Cause here comes the judge”
The legislature should have an ideology; turning ideology into law is what legislatures are for.
But the courts should not.
The courts need to value logic and consistency over their personal ideologies when making decisions.
Because an important part of the courts’ job is find the places where the legislature’s output conflicts with itself and decide which bit overrides the others.
And this Supreme Court is just nakedly ideological.
The ruling on Colorado’s ban of “conversion therapy” is a particularly glaring example.
The Court blocked that ban, saying it infringes on medical practitioners 1st Amendment rights. But the Court has previously upheld laws that not only restrict speech in professional contexts, but actually compel professionals to make specific factually-incorrect statements.
And what was the difference between those laws?
Ideology.
The law they ruled against banned speech aimed at discouraging minority sexual expressions. This, they said, illegally suppressed protected speech by medical professionals.
The law they ruled for compelled speech aimed at discouraging pregnant women from getting abortions.

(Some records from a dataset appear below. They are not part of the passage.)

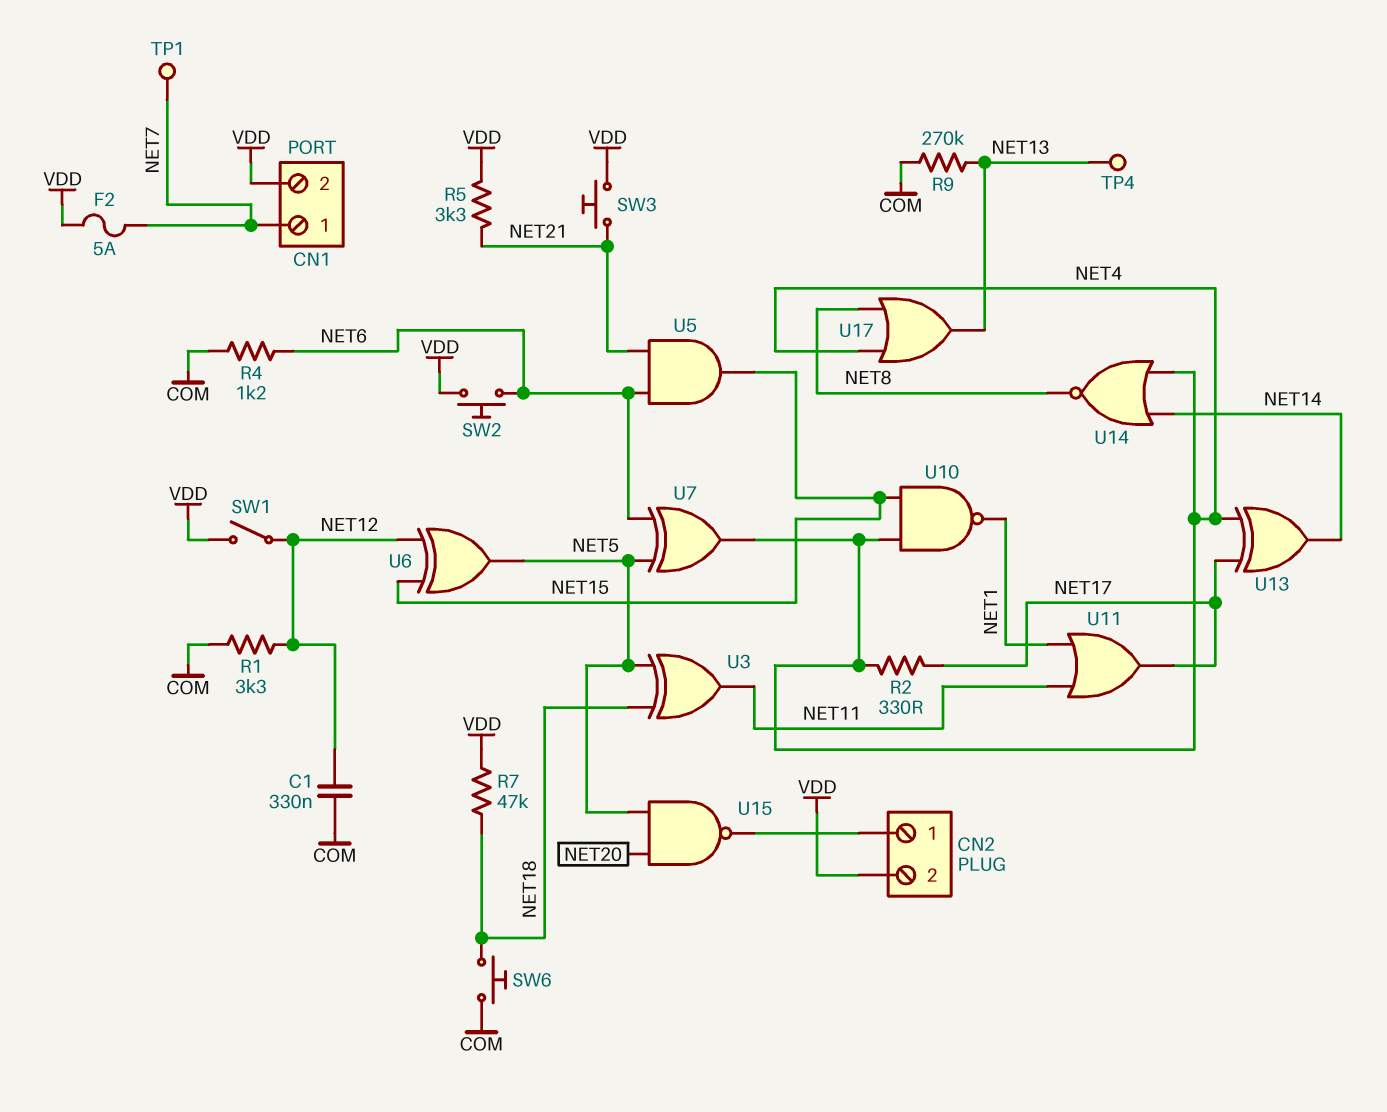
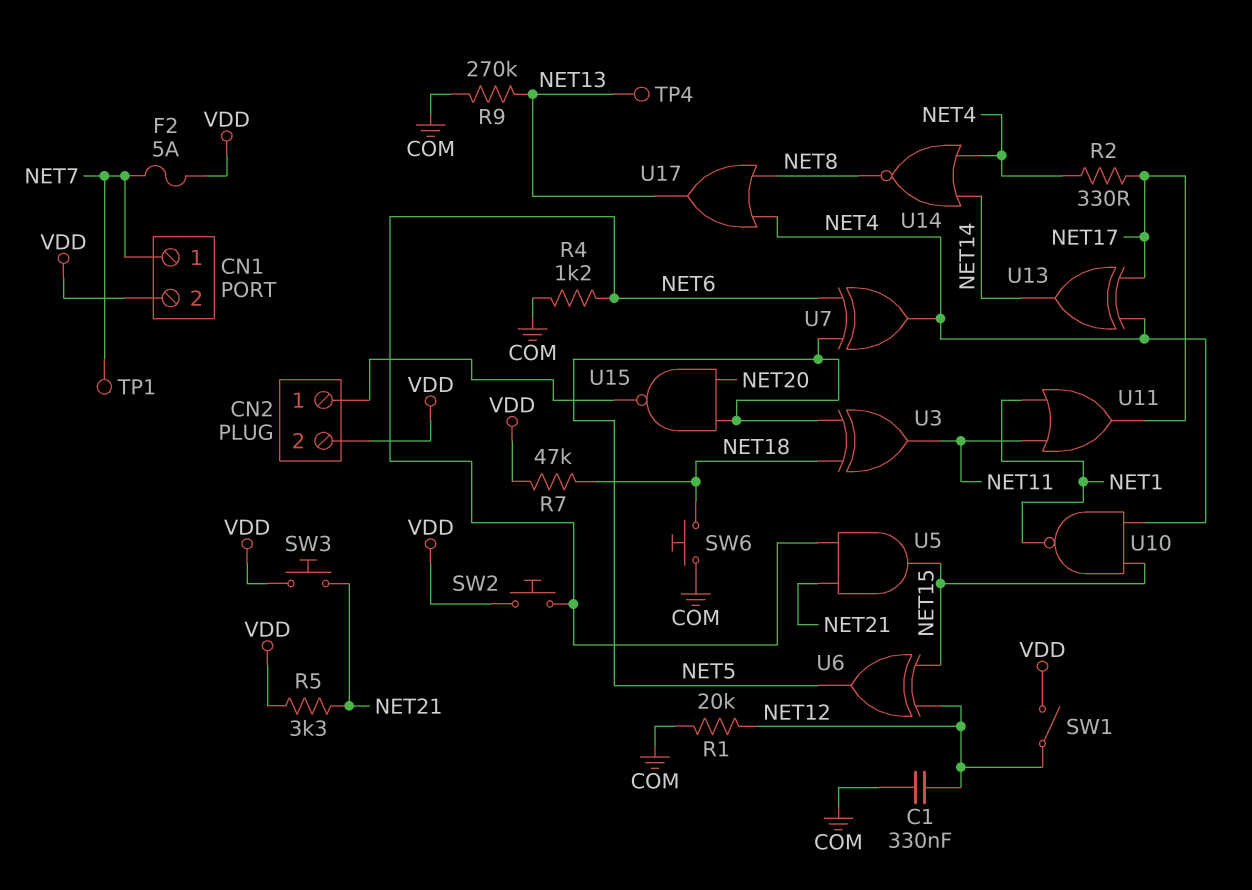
R1: 3.3k (COM, NET12) -> 20k (COM, NET12)

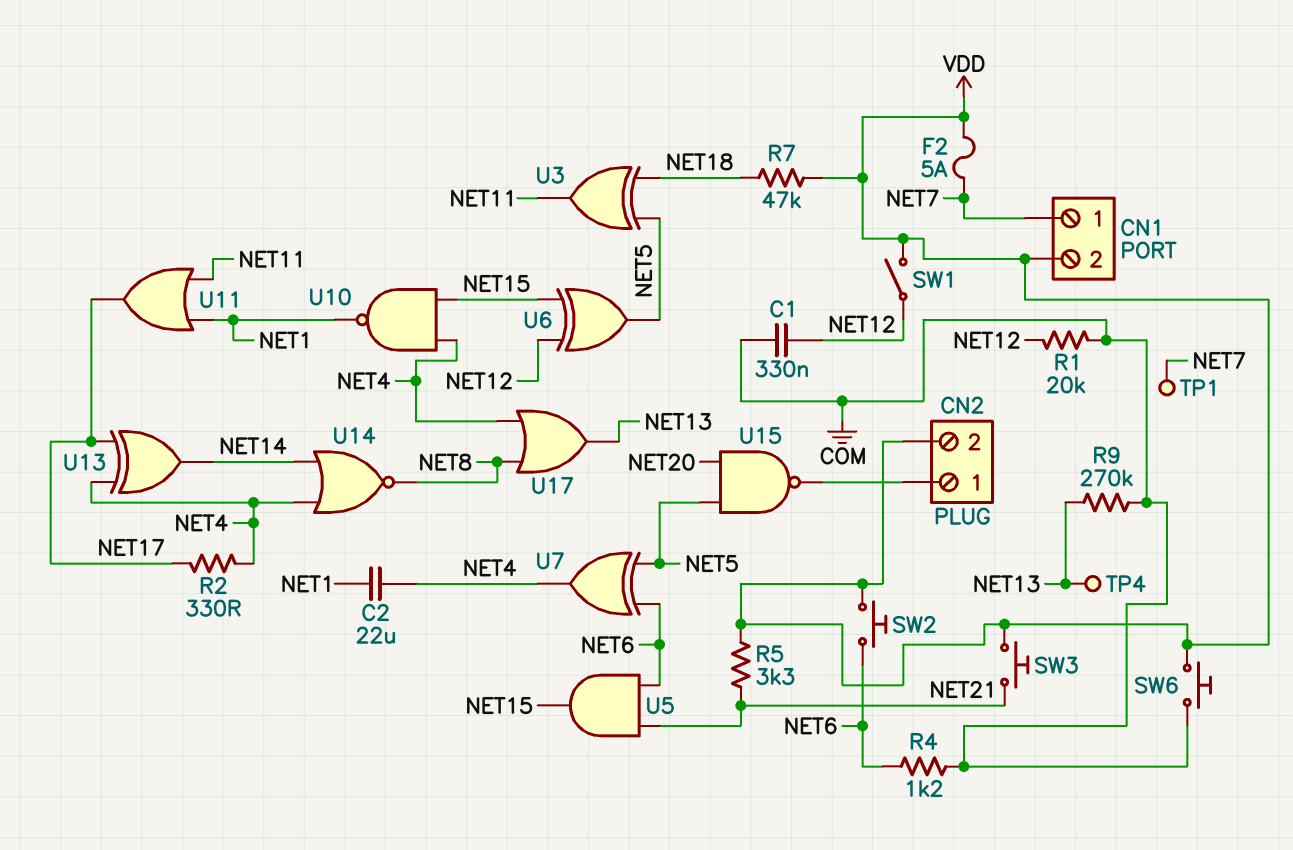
C2: none -> 22uF (NET1, NET4)
SW6: button (COM, NET18) -> button (COM, VDD)

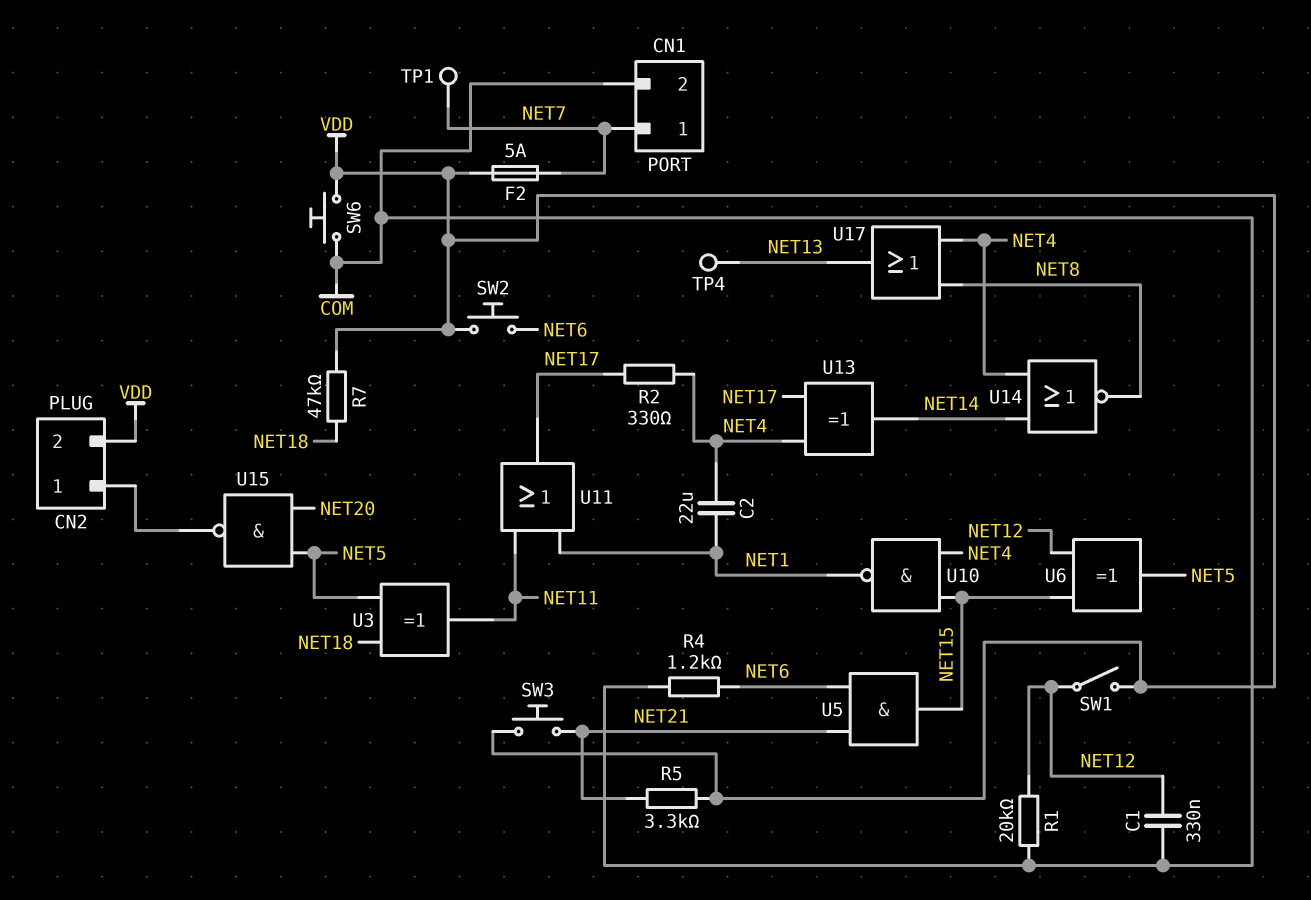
CN1 pin 2: VDD -> COM
R9: 270k (COM, NET13) -> none
U7: XOR (in NET5, in NET6, out NET4) -> none

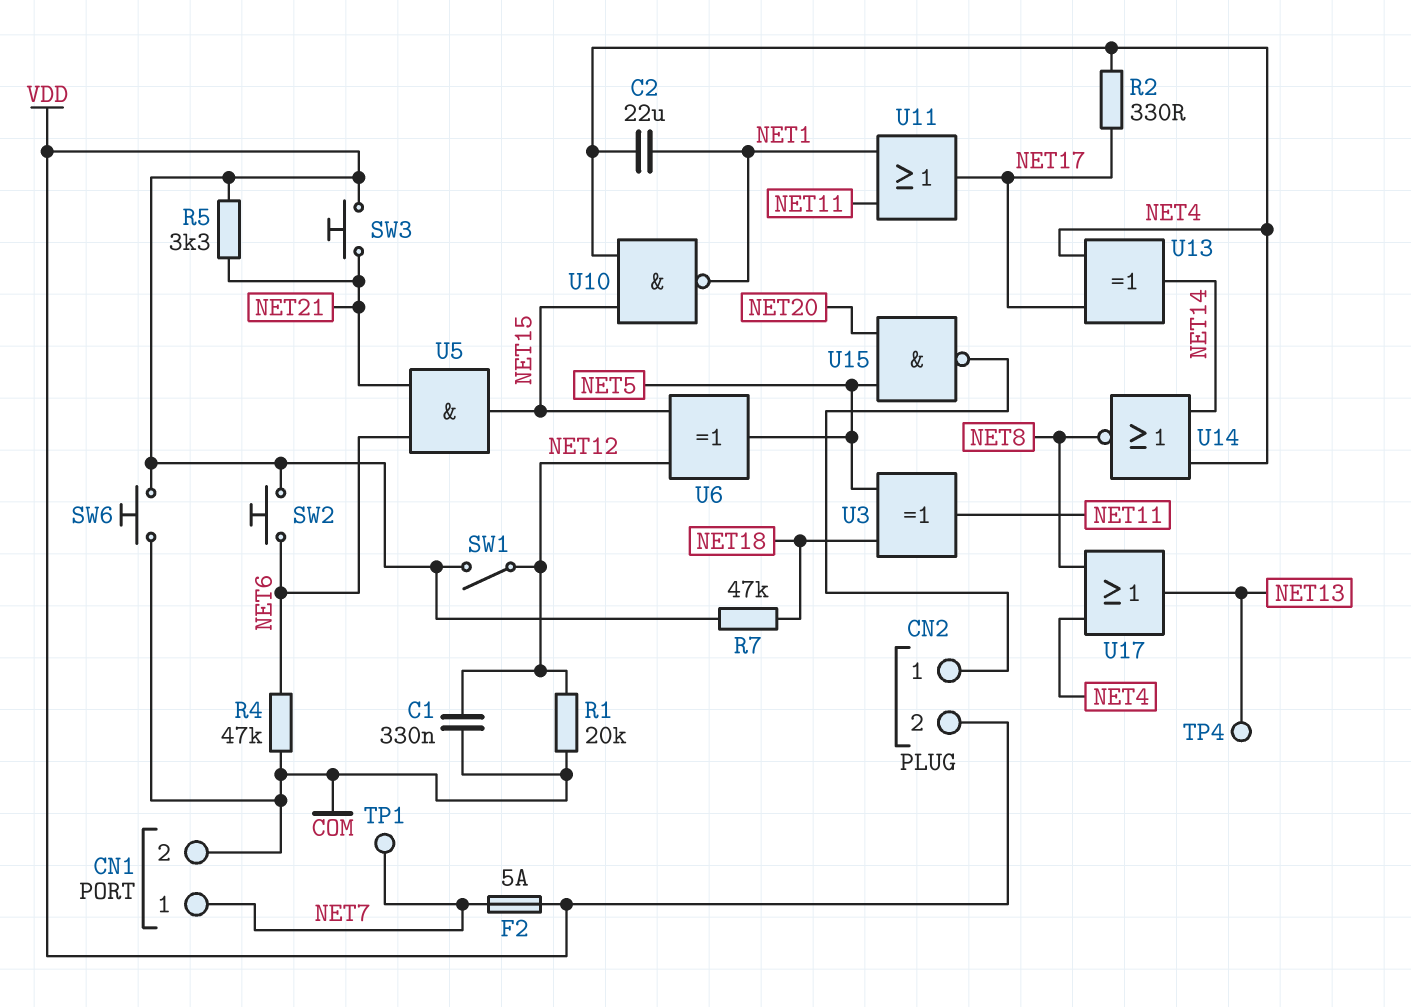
R4: 1.2k (COM, NET6) -> 47k (COM, NET6)

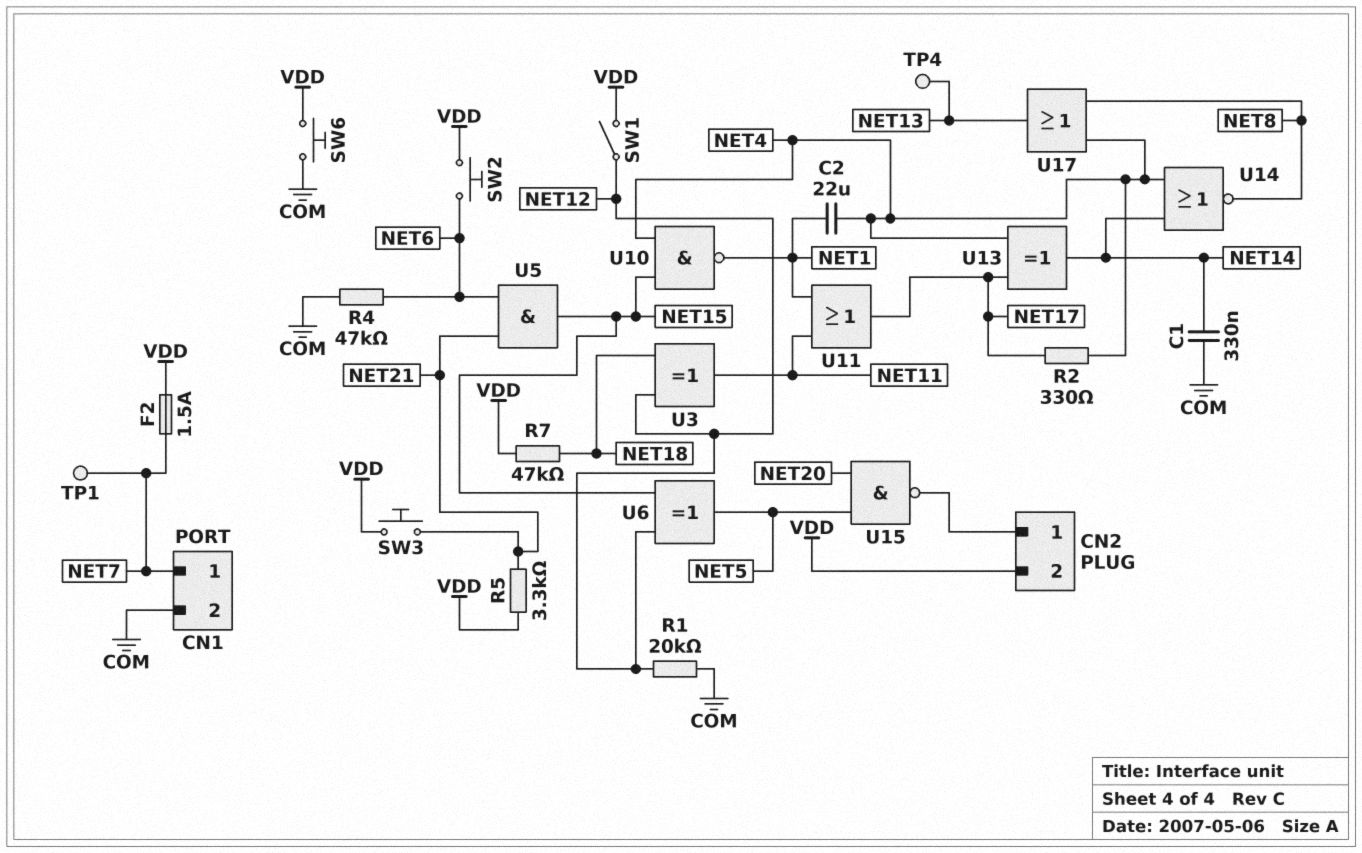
C1: 330nF (COM, NET12) -> 330nF (COM, NET14)
F2: 5A (NET7, VDD) -> 1.5A (NET7, VDD)
U3: XOR (in NET5, in NET18, out NET11) -> XOR (in NET12, in NET18, out NET11)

This, they said, legally required medical professionals to present alternative views.
These two opinions cannot be resolved into a coherent concept of what the 1st Amendment actually means and therefore what the law actually is.
It is ruling for results, and blatantly ignores the law.
Both decisions are completely ideological and corrupt the fundamental concept of “law”, and both are grounds for impeaching and removing all of the justices who voted for them.